Nationalised Anglo Irish Bank ANGIB.UL will be "decommissioned," with a decision on its fate expected within a few weeks, a junior government minister was quoted on Saturday as saying.

The comments by Conor Lenihan, a minister of state in charge of science, technology, innovation and natural resources, was the latest signal from the government that it was about to bow to growing political pressure to shut down the lender.

"It has to be decommissioned, it will be decommissioned -- fairly swiftly in terms of the actual decision being made in a few weeks with the permission of Europe," Conor Lenihan, who is the brother and ruling party colleague of Finance Minister Brian Lenihan, told the Irish Independent newspaper.

Investors see the escalating cost of rescuing Anglo Irish as a major threat to Ireland's creditworthiness and the next potential euro zone troublespot after Greece.

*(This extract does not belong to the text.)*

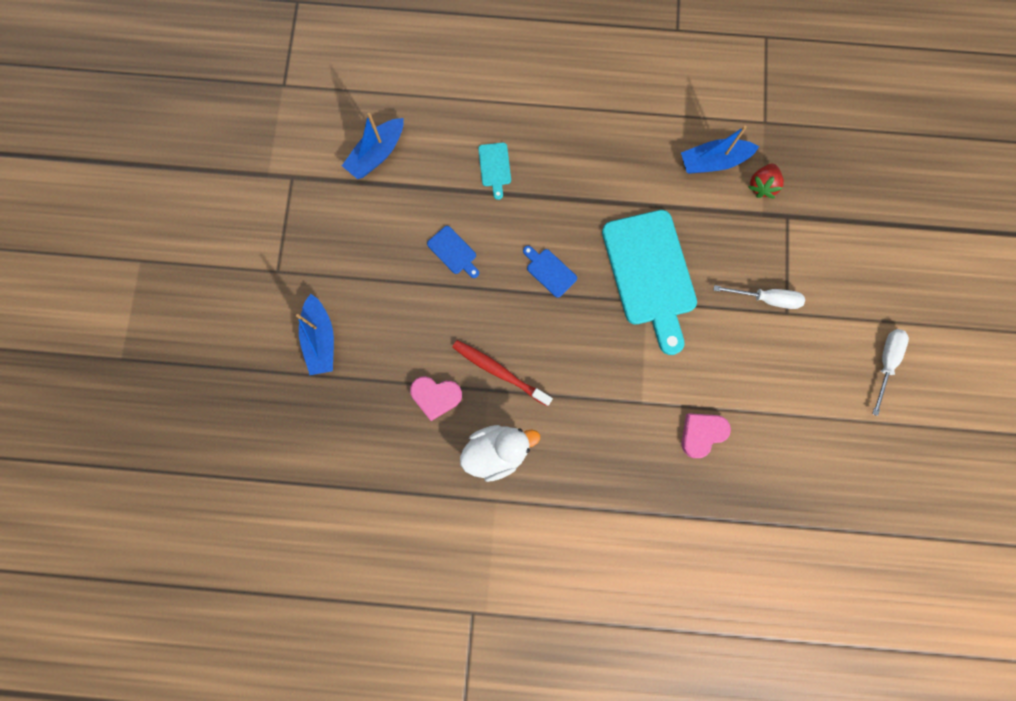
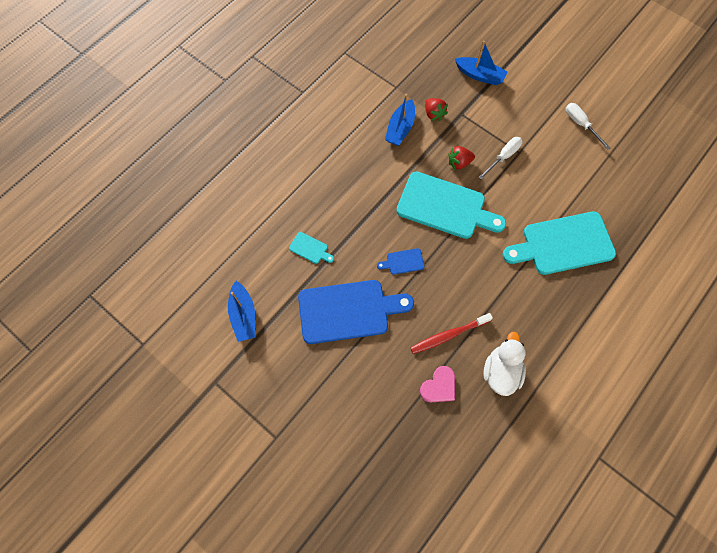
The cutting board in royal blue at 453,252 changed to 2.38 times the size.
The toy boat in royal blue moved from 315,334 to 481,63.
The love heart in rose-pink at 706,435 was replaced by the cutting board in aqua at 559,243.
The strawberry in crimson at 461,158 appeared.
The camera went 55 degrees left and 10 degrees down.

European Competition Commissioner Joaquin Almunia, who will have the final say on Anglo's fate, said he would meet Brian Lenihan in the coming days to discuss the matter.

"There should be burden-sharing and without putting too much debt on Irish taxpayers," Almunia told a news conference in Italy.

Anglo's new management has proposed carving out a small functioning bank via a "good bank/bad bank" split but ministers have signalled a shift in policy towards an eventual wind-down.

The government -- with a wafer-thin parliamentary majority -- will be hard-pressed to ignore public opinion, already aghast at having to shell out 25 billion euros (20 billion pounds) for the bank's reckless property lending while facing yet another round of tax hikes and spending cuts in this December's budget.

Prime Minister Brian Cowen said on Friday that a swift wind up could cost 70 billion euros or more and would not be in the taxpayers' interest.

"There has to be an orderly wind-down," Conor Lenihan said. "But it would be costly and dangerous to wind it down quickly."

Looks like we have a new word in the buzz word recovery.

Decommissioned.

We aren't bankrupt we are just being decommissioned.

Your not losing your job it's just being decommissioned.

I love the term burden sharing, when it comes to losses they should be shared but the profits are hoarded. At least the taxpayer can be rest assured they won't be burdened with too much of the loss.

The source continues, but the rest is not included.